El nihilismo moral se extiende a una concepción exclusivamente sentimental del amor identificado con el placer y escondido de toda obligación como de toda finalidad o sanción. Frente a este vacío, el Corazón de Jesús nos presenta su ley de amor, enraizada en el ejercicio de la humildad: “Aprendan de mi que soy mano y humilde de corazón, ustedes que penan y que se curvan bajo el fardo (de sus pecados) y yo los aliviaré: mi yugo es suave y mi fardo ligero” (Mt 11, 28-30). El sentido de esas palabras, es hacernos ver a Cristo como el único Redentor, capaz de liberar al ser humano del peso y de las penas que merece, el único autor de la gracia y de la ley evangélica que nos libera del peso de la ley antigua (o solamente exterior), el único médico y autor de la salvación.
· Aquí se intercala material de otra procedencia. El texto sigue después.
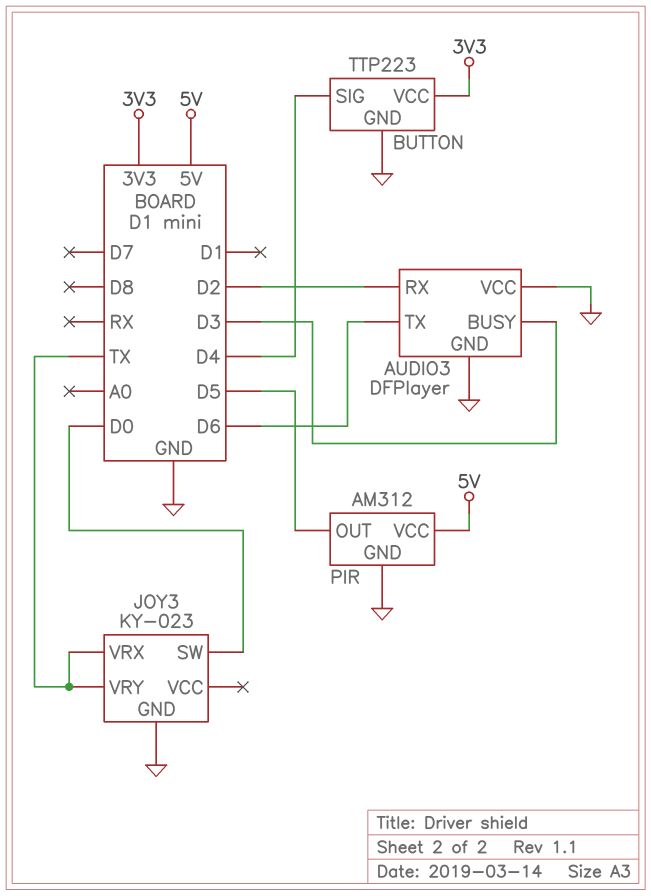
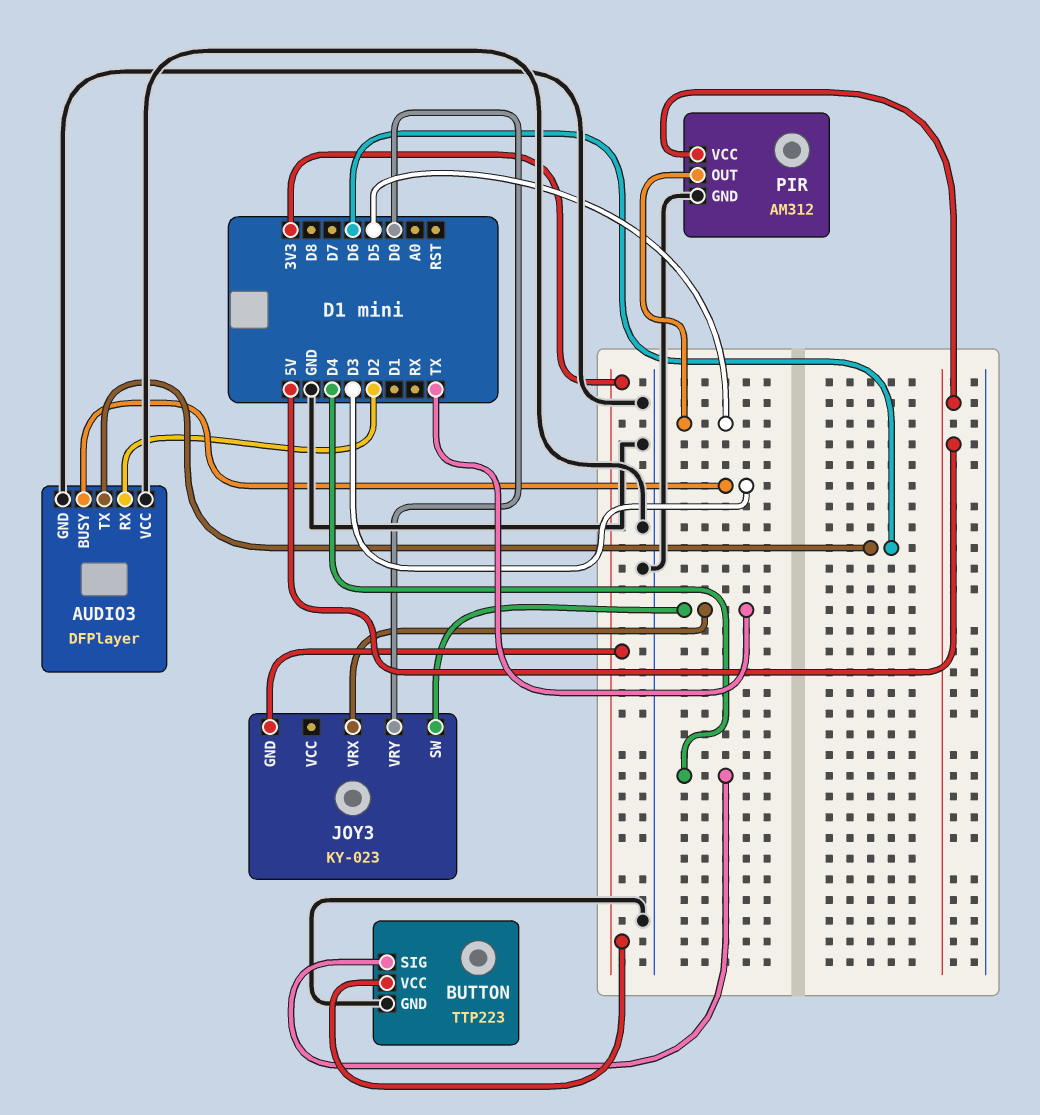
JOY3 pin GND: GND -> 3V3
JOY3 pin SW: D0 -> TX
JOY3 pin VRY: TX -> D0

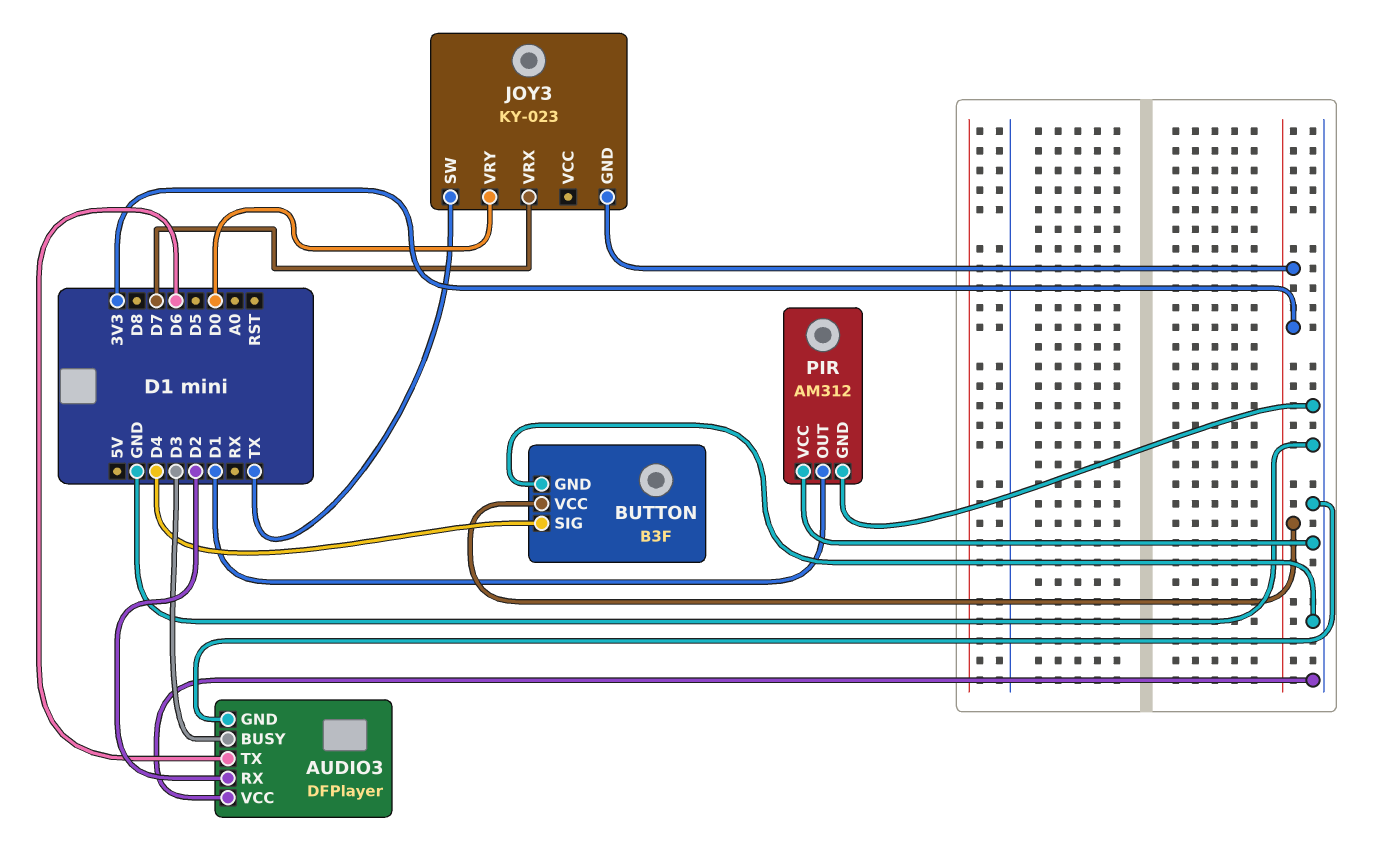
BUTTON: TTP223 -> B3F
JOY3 pin VRX: TX -> D7
PIR pin OUT: D5 -> D1
PIR pin VCC: 5V -> GND

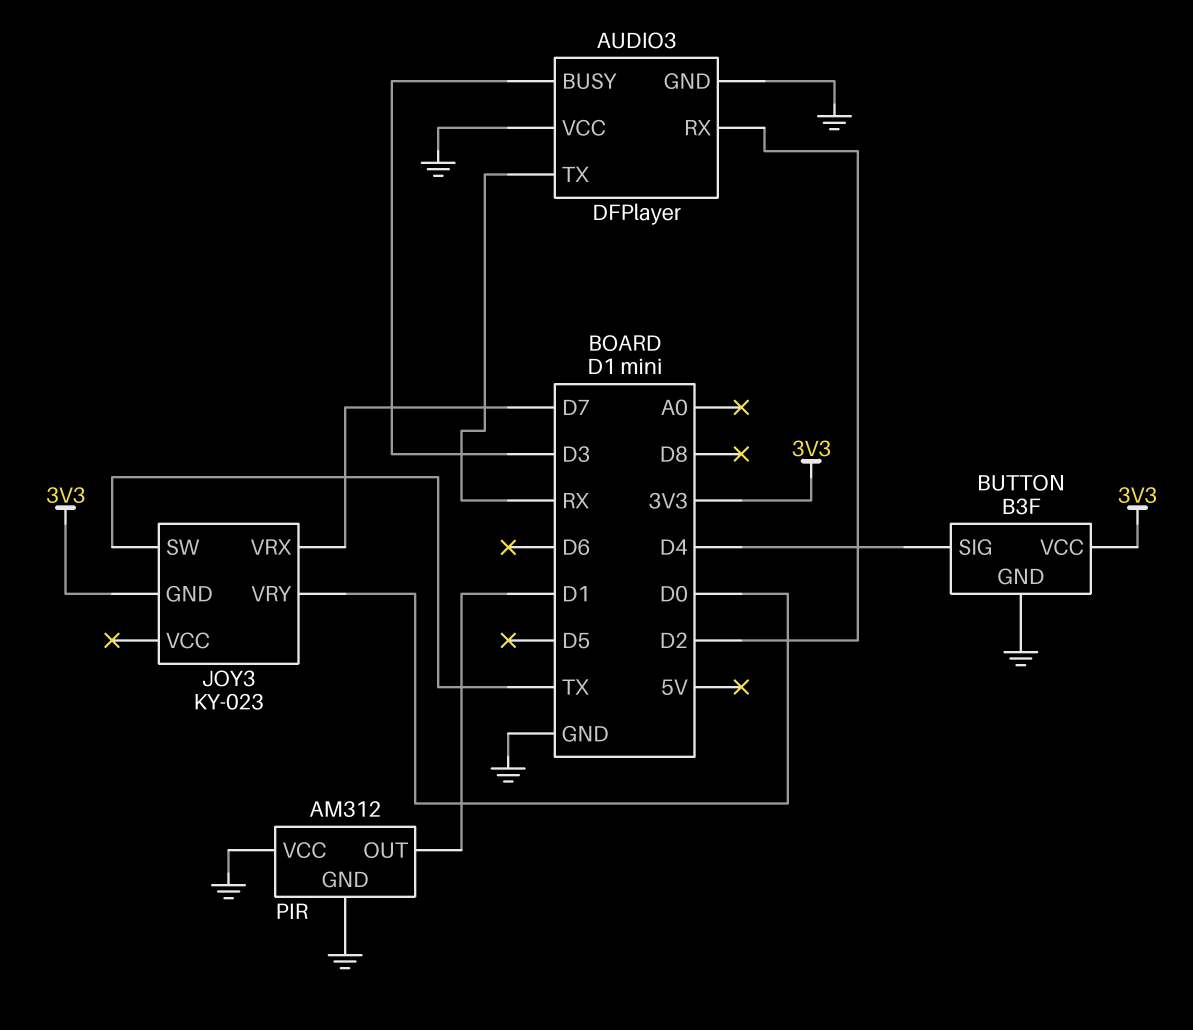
AUDIO3 pin TX: D6 -> RX

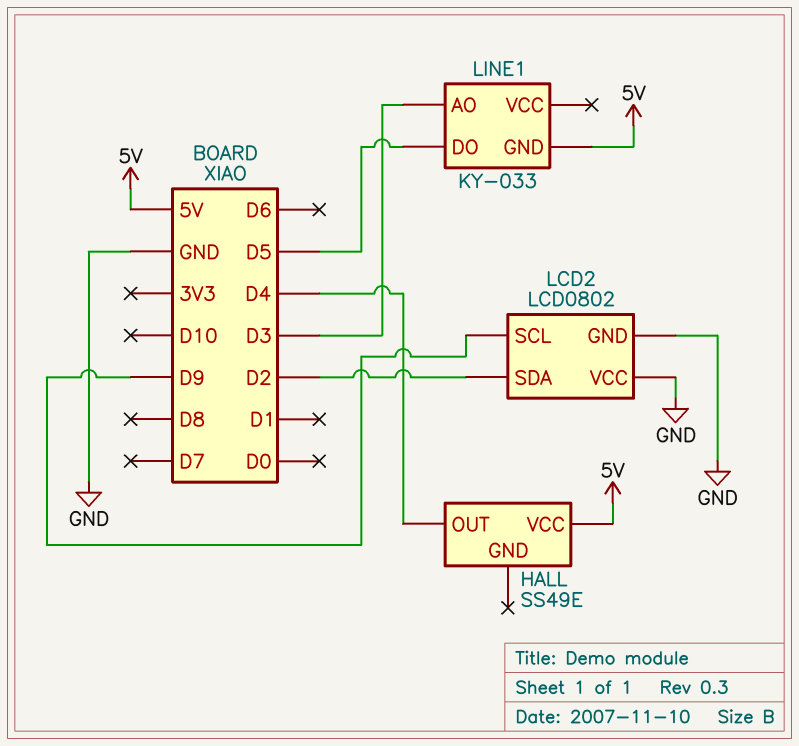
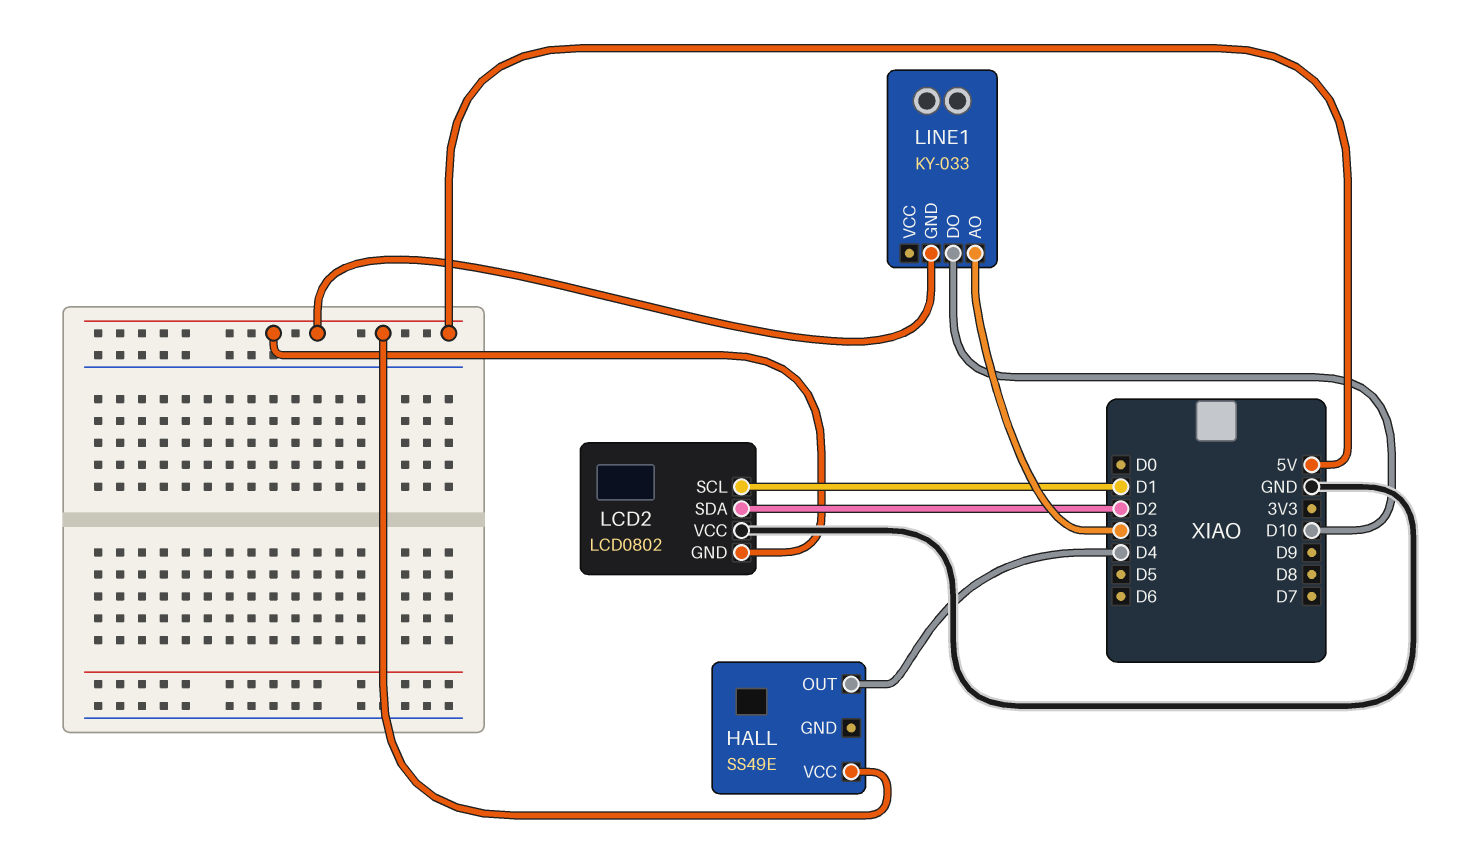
LCD2 pin GND: GND -> 5V
LCD2 pin SCL: D9 -> D1
LINE1 pin DO: D5 -> D10

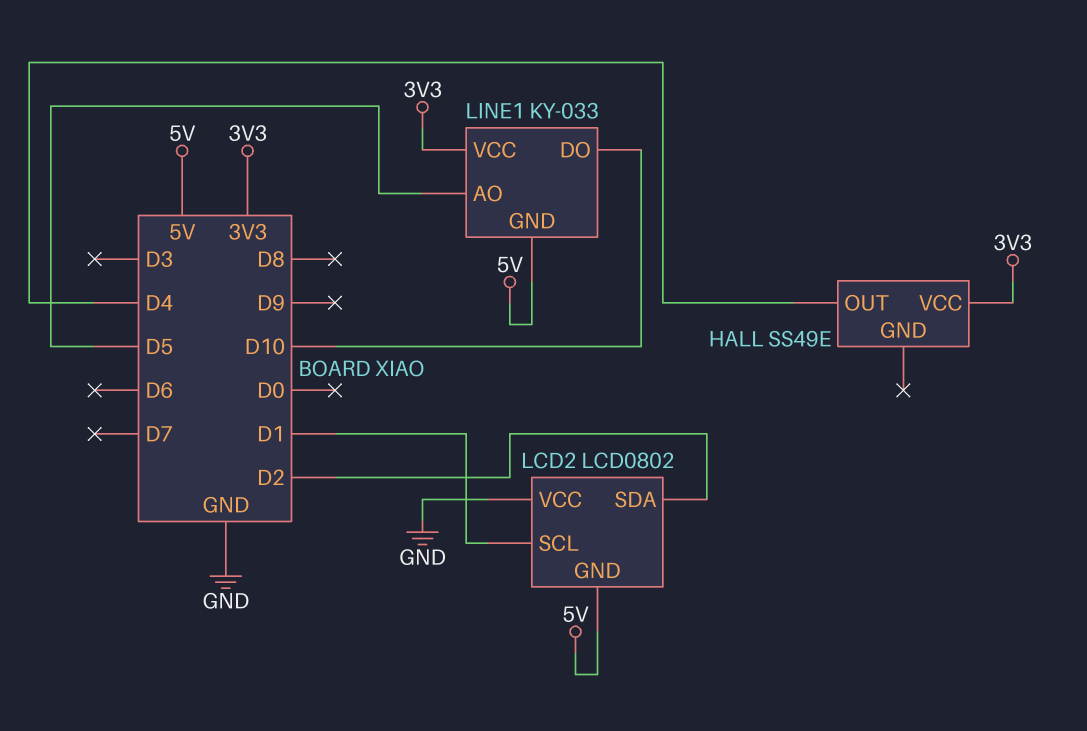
HALL pin VCC: 5V -> 3V3
LINE1 pin AO: D3 -> D5
LINE1 pin VCC: none -> 3V3

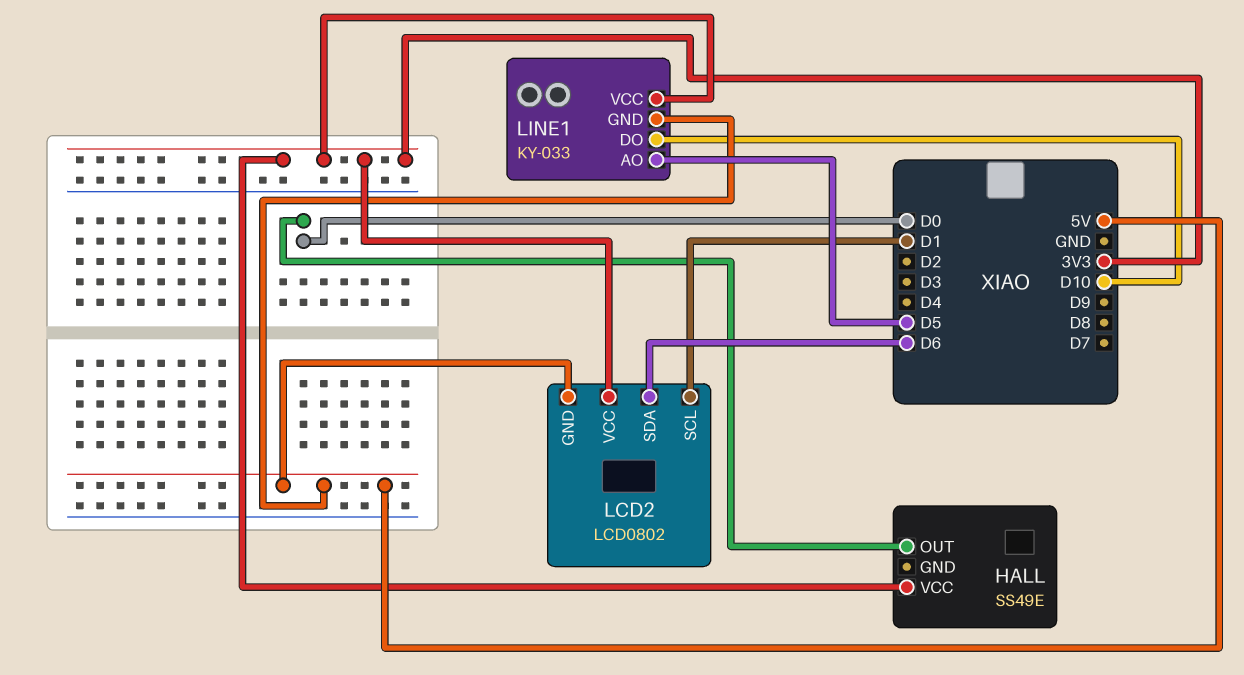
HALL pin OUT: D4 -> D0
LCD2 pin SDA: D2 -> D6
LCD2 pin VCC: GND -> 3V3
Lo que Jesús nos enseña, pidiéndonos aprender de Él la humildad de su Corazón, es que sólo lo humilde puede amarse verdaderamente, querer su propio bien corporal y espiritual, temporal y eterno. Solo el humilde puede cumplir el mandamiento divino de amarse a sí mismo, inseparable del mandamiento de amar a Dios y al prójimo. El orgulloso, queriendo su propio mal al mismo tiempo que el del prójimo no se ama más y no puede comenzar a amarse sino aceptando de Jesús humilde de corazón el don de la humildad. La acogida del humilde amor para sí y para otro que ofrece a la persona humana el Corazón humilde del Verbo encarnado condiciona la eficacia de la lucha contra el vacío del orgulloso nihilismo moral.

De esta manera se hace posible la victoria sobre la permisividad inmoral de la desesperanza ética. El culto al Corazón de Jesús restaura, enraiza y profundiza la fe en los mandamientos de Dios, es decir el humilde reconocimiento de su origen divino y la esperanza del auxilio divino para guardarlos. Dios revelador nos invita a creer en las interdicciones de su Amor, preocupado de obtener así la reciprocidad del nuestro, y  a esperar de Él el don de una caridad capaz de no violar sus prohibiciones y de guardar sus mandamientos con perseverancia.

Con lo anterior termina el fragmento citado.